Spiced Candied Oranges + Cocktails

By Kate Riley December 10, 2020

Dried citrus has been used for centuries as a decoration during the holidays (see my recent post!) and for libations too. I remember when I was at the fanciest, most elegant bar I’ve ever been to in Prague a few summers ago and I watched the bartenders make the coolest cocktails with the most interesting garnishes, and I recall many of them were thinly sliced dried fruit. (More about that experience here.)

I always found it so fascinating that citrus thrives in winter, like it’s a rebel fruit that says “no I won’t be at my peak in summer or fall like all of you other fruits, I’m gonna thrive and bloom in winter.”

We’re lucky in this modern age we can find citrus year round at the grocery stores. Citrus is nature’s way of saying in our northern hemisphere “yeah I know it’s dreary outside, but please enjoy these bright colors and flavors to get you through till spring and here, have some Vitamin C too.” Awww, thanks so much winter (fist bump).

I decided to try my hand at candied oranges and I wanted to add spices to them so it felt like I was tasting the flavors of the season. My spiced candied orange slices took two full days to dry. That’s the part I found frustrating because I promised my teenagers I would make them “nature’s candy!” and then they had to wait for it, and you know how teenagers are when it comes to being patient. They kept saying, “Hey Mom, when are they going to be ready” and I could only reply “Soon… I think.” These candied orange slices had to sit on my countertop for two full days to dry but they taste amazing so I forgive them.

And bonus, the process gave me orange infused simple syrup to use in a spiced citrus cocktail which is so so good. Both recipes below!

 

Who doesn’t love a great blend of sugar and spice? These candied oranges and cocktails offer both.

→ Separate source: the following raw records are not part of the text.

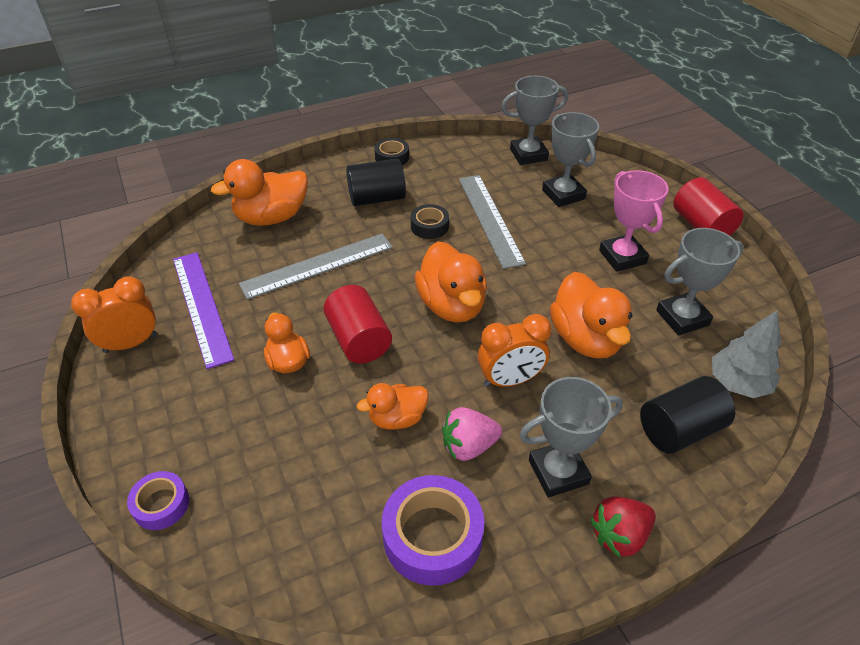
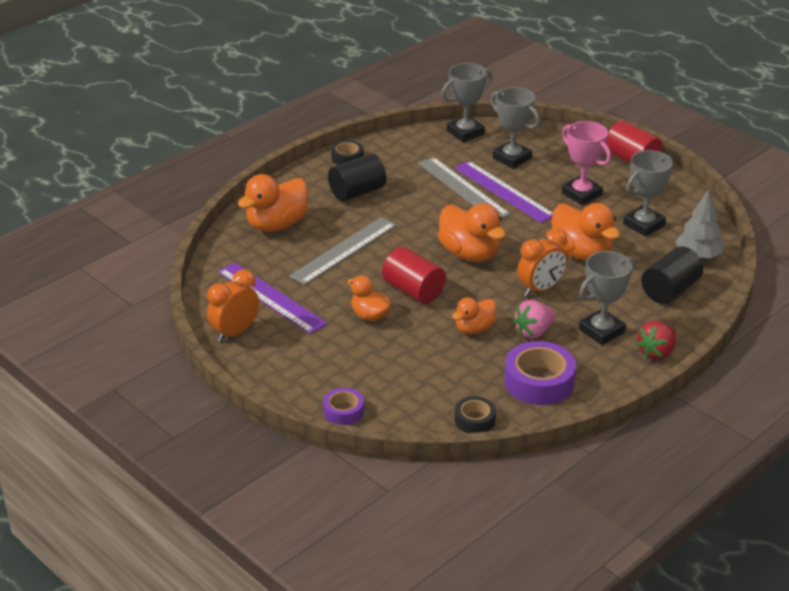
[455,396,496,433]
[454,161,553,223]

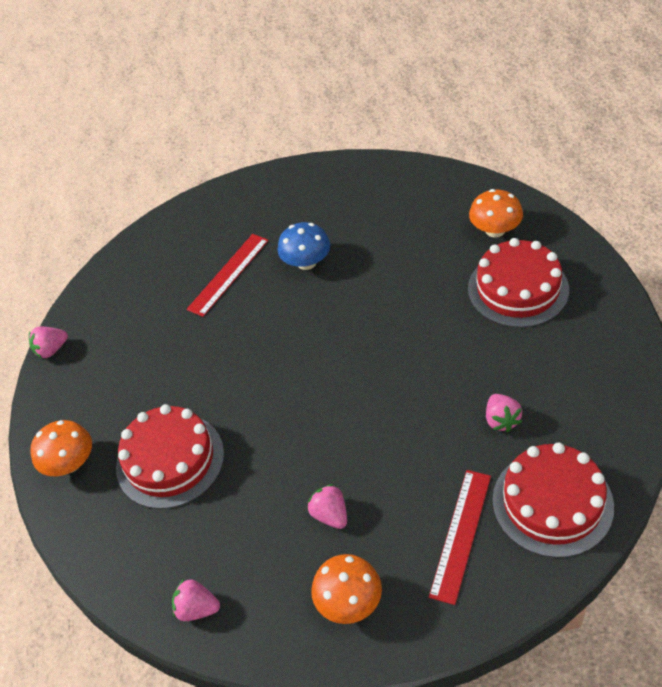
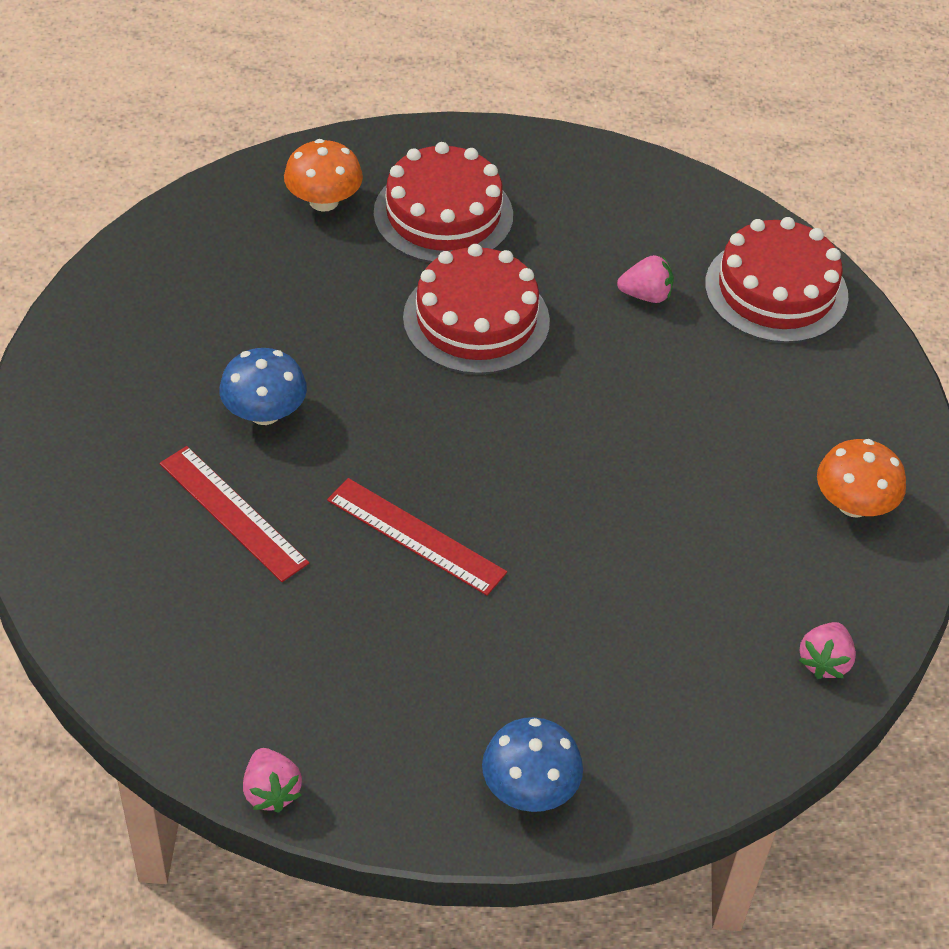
[403,244,550,375]
[482,717,583,812]
[327,478,507,596]
[307,484,347,529] (first image)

How to Make Candied Oranges:

Cut four seedless naval oranges into ¼” slices with a sharp paring knife.

Add to a pot filled with 6 cups of water, boil for 3 minutes to remove the bitterness from the orange pith. After 3 minutes, add slices to an ice bath to prevent further cooking.

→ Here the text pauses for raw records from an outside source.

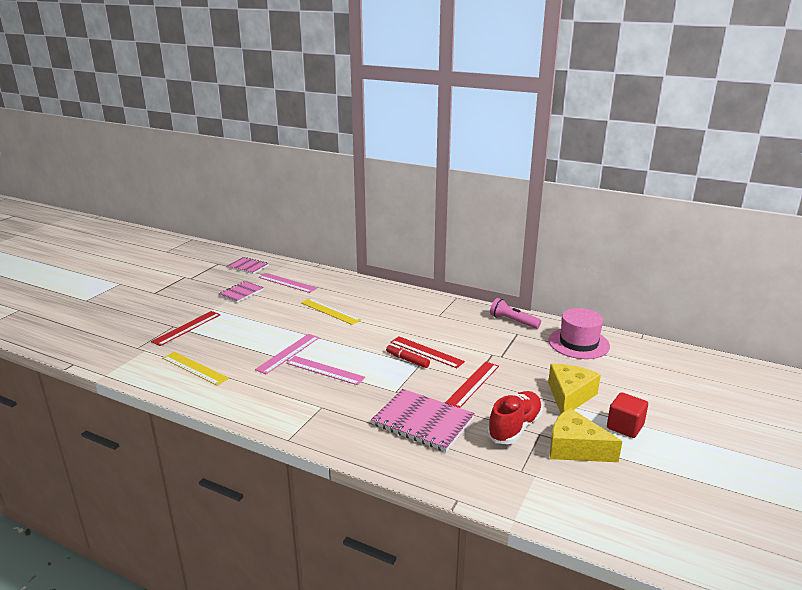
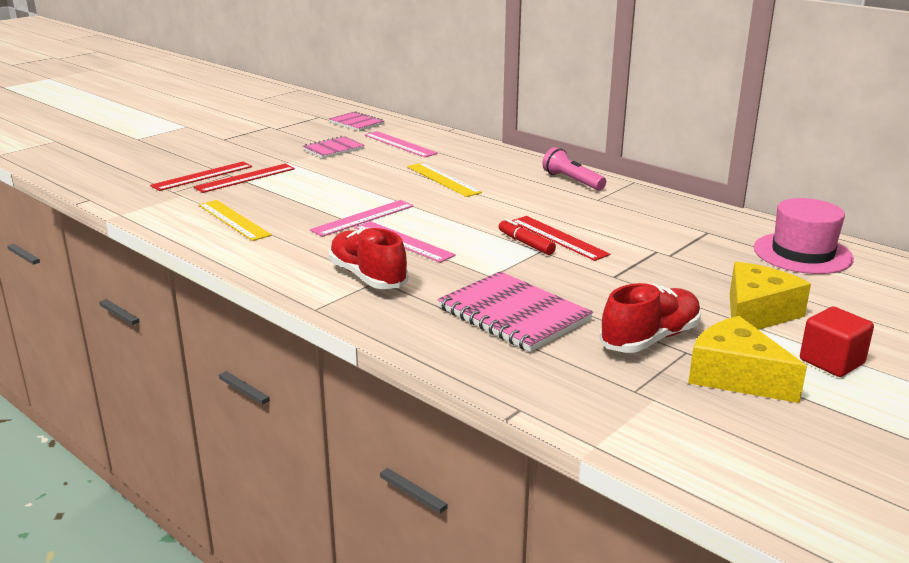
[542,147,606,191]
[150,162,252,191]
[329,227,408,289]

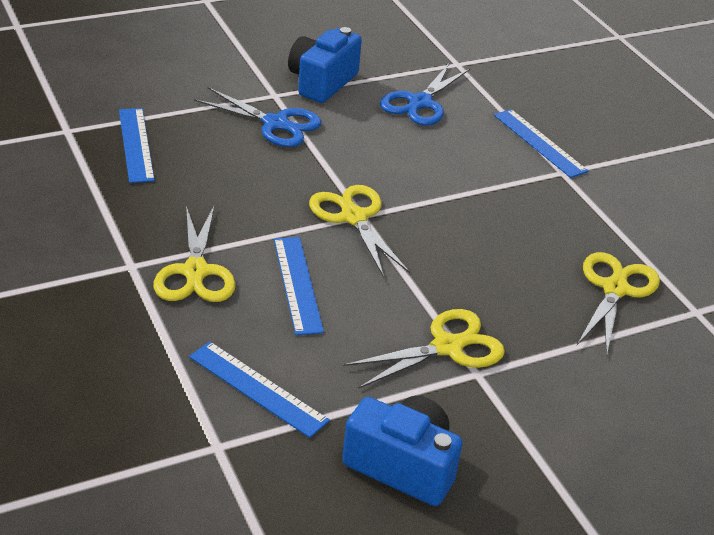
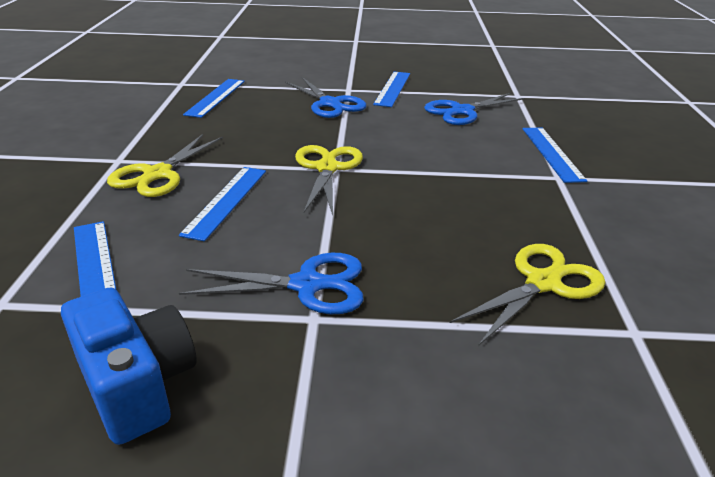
[373,71,410,107]
[179,253,364,314]

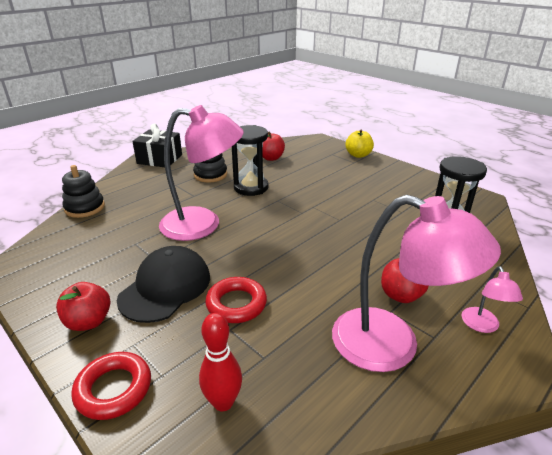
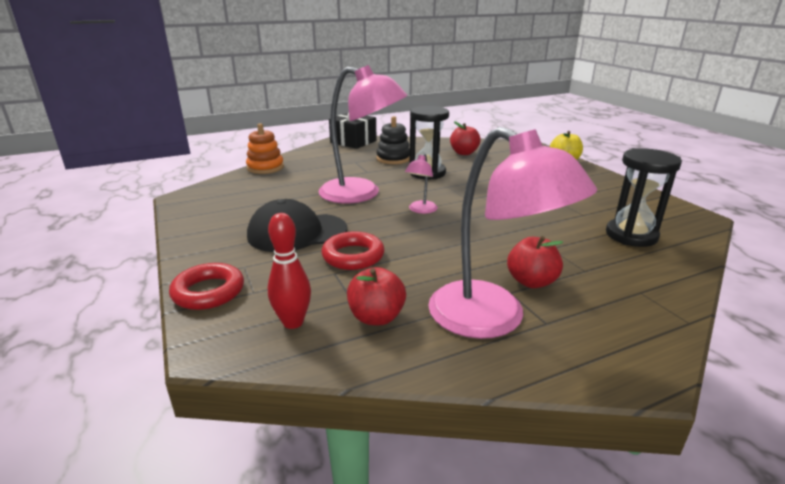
[246,123,284,174]
[247,199,347,252]
[405,153,438,214]
[347,267,406,325]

Place slices on drying rack to drain water for ten minutes while you prepare simple syrup. (I didn’t have a large enough baking rack for all the orange slices so I just drained my oranges on my unused oven rack that I keep clean and stored in my pantry.)

 

In two separate pots (or two separate batches), combine 3 cups granulated sugar with 3 cups of water to create a simple syrup. Stir on medium until sugar melts and add two oranges worth of slices to each pot. Do not boil orange slices. Simmer on low for one full hour. Turn every fifteen minutes for even cooking and coating. After an hour, drain orange slices and place on rack to drain. I layered parchment paper under two layers of paper towels under my drying rack.

Save the orange infused simple syrup from your pot, this is golden nectar for cocktails or flavoring for pancakes, muffins, etc. Store in a glass container in the fridge for up to two weeks.

 

Allow orange slices to dry on rack for a full 24 hours, turning every 6-8 hours. At the end of 24 hours, sprinkle with spiced sugar rim mixture.

To make a spiced sugar cocktail rimmer (and the coating for candied oranges) mix 1 ½ cup cane sugar with 1 heaping tbsp cinnamon, ½ tsp nutmeg, ½ allspice, and 1/8 tsp ground cloves.

 

At the end of 48 hours, sprinkle with another layer of pure cane sugar, and enjoy this chewy and sweet candy from nature!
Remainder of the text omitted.